Working at home--thank goodness!

I ran across an interesting statistic yesterday. According to the U.S. Bureau of Labor Statistics, roughly one third of all people in managerial, professional, or related roles in the U.S. worked at least some time at home in 2004 (that's the last year we have data for--I'll bet it's much higher now!). In addition, one in 5 sales people work from home. In real numbers, that's about 13.7 million of us. [Note: I'd be curious to know how this compares with other countries--what's it like where you live?]

I've been working at home for almost 20 years and can't imagine doing anything else. I have real working relationships like people in an office; I get more done than I would if I were in an office (I don't have the drive time or the before- and after-meeting meetings); and I've been able to raise three kids, keep my dogs company, and totally set my own hours for two decades. Ah. Nice.

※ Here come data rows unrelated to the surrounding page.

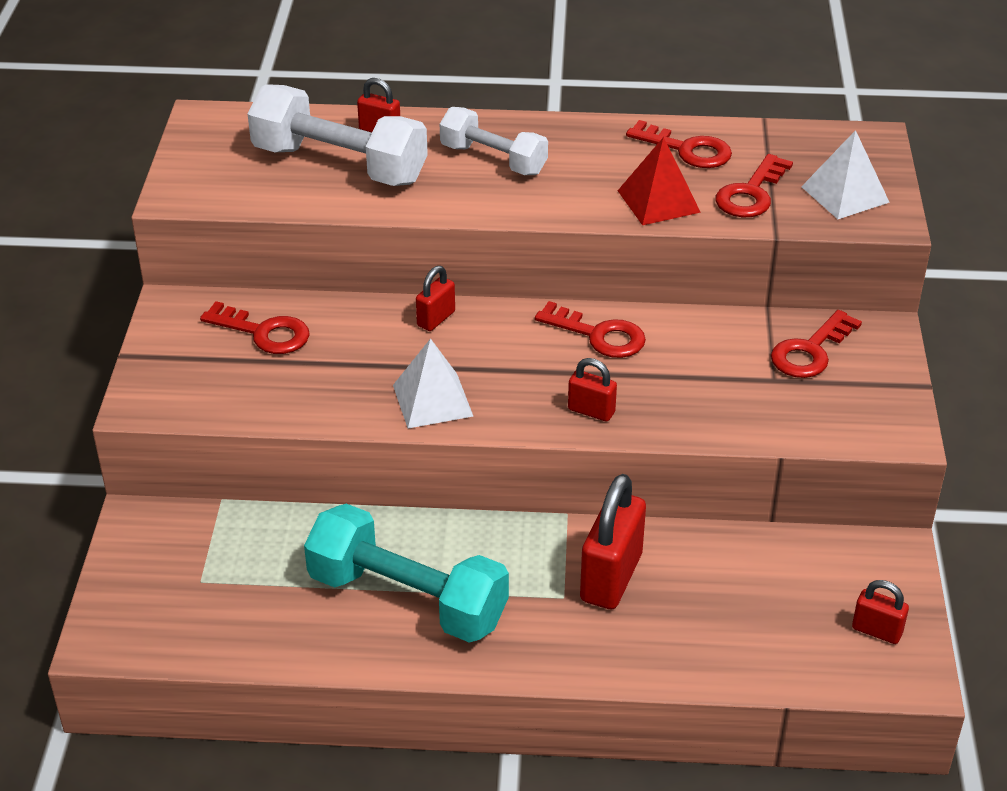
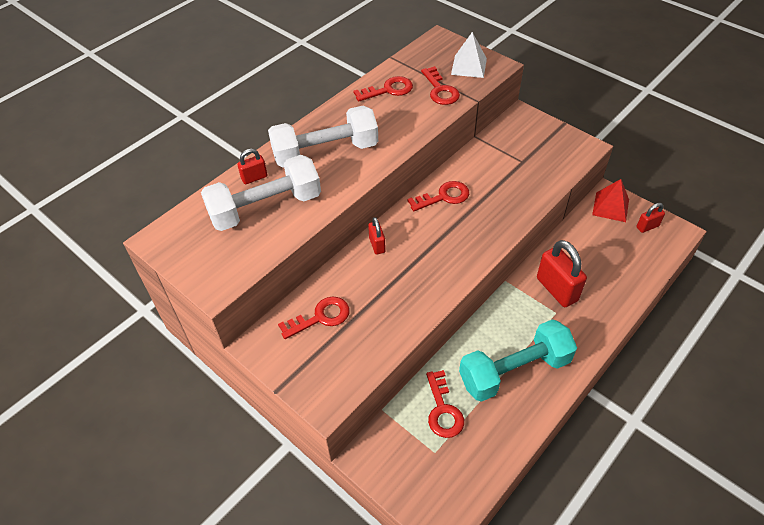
camera: 50 degrees left, 10 degrees up
(432, 400) = (435, 279): white pyramid -> none
(493, 159) = (325, 152): white dumbbell -> white dumbbell, size x1.60
(591, 411) = (492, 229): red padlock -> none
(658, 201) = (416, 119): red pyramid -> red pyramid (610, 207)
(810, 351) = (515, 141): red key -> red key (443, 410)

Ten years ago, I wrote a book called The Working Parent's Handbook: How to Succeed at Work, Raise Your Kids, Maintain a Home, and Still Have Time for You (Park Avenue Productions), and in it I wrote about how to get organized in a new job, help your family deal with the transition of you going back to work, and set things up at home so systems were in place and everything runs relatively smoothly. My favorite chapter in that book was about how to pitch the idea to your boss that you'd be more productive working at least part of the time at home. :) (I'm not an evangelist about this or anything--some people really don't like working at home for a variety of reasons. It can be isolating, it takes a lot of self-discipline, and you can feel out-of-sync with the rest of the working world at times. I just wanted to provide the language for those people who would like to open the subject with their employers but weren't quite sure how.)

But when I was researching that book, working at home was still a fairly odd thing to do. Employers were generally pretty resistant. I mean, how do you control employees when they are out from under your watchful eye? How would you measure productivity? What if your marketing manager is sitting at home eating chips and watching Dr. Phil instead of putting together that presentation he promised for Friday's meeting?

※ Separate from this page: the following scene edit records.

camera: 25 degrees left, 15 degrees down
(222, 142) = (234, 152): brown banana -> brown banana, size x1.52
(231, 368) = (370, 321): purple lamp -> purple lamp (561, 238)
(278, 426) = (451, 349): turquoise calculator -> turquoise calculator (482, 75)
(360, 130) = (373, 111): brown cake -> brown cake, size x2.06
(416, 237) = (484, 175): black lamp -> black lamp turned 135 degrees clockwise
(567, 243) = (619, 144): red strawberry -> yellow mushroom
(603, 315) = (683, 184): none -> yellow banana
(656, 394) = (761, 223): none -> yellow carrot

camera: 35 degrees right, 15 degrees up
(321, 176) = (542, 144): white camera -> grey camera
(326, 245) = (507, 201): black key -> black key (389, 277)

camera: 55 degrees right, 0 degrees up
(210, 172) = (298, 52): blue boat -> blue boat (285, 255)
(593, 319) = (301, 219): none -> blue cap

Technology has changed all that--and I think we will continue to see the office walls come down and flexibility increase. Simplified, always-on connection (tools like Windows SharePoint Services and Microsoft Office Groove 2007 make this a snap), easy techniques for sharing and reviewing documents, and the means to easily sync file versions among multiple users and devices dissolve the obstacles to happy-at-home-working.

So go ahead and get out of the office early today...just take your laptop or PDA with you. Check e-mail and finish that report while you sip a latte at that little sidewalk cafe. And remember--you're in good company. :)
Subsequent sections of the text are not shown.